Layout difference data:
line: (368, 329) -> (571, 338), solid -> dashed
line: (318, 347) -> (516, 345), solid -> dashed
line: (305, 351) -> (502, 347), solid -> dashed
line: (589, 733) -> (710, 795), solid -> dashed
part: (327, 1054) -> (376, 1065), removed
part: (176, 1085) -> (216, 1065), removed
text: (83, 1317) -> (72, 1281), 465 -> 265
* * *
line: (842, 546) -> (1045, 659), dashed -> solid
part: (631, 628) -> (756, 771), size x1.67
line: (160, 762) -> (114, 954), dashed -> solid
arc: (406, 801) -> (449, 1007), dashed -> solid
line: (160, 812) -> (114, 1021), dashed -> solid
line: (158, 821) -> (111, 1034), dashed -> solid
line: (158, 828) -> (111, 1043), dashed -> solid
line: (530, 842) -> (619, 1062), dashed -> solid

# EXERCISE REQUIREMENTS
Given the data above, transcribe exactly the lines from the one containing "part: (176, 1085) -> (216, 1065), removed" down to the one containing "text: (83, 1317) -> (72, 1281), 465 -> 265", and no others.

# RESPONSE TO THE TASK
part: (176, 1085) -> (216, 1065), removed
text: (83, 1317) -> (72, 1281), 465 -> 265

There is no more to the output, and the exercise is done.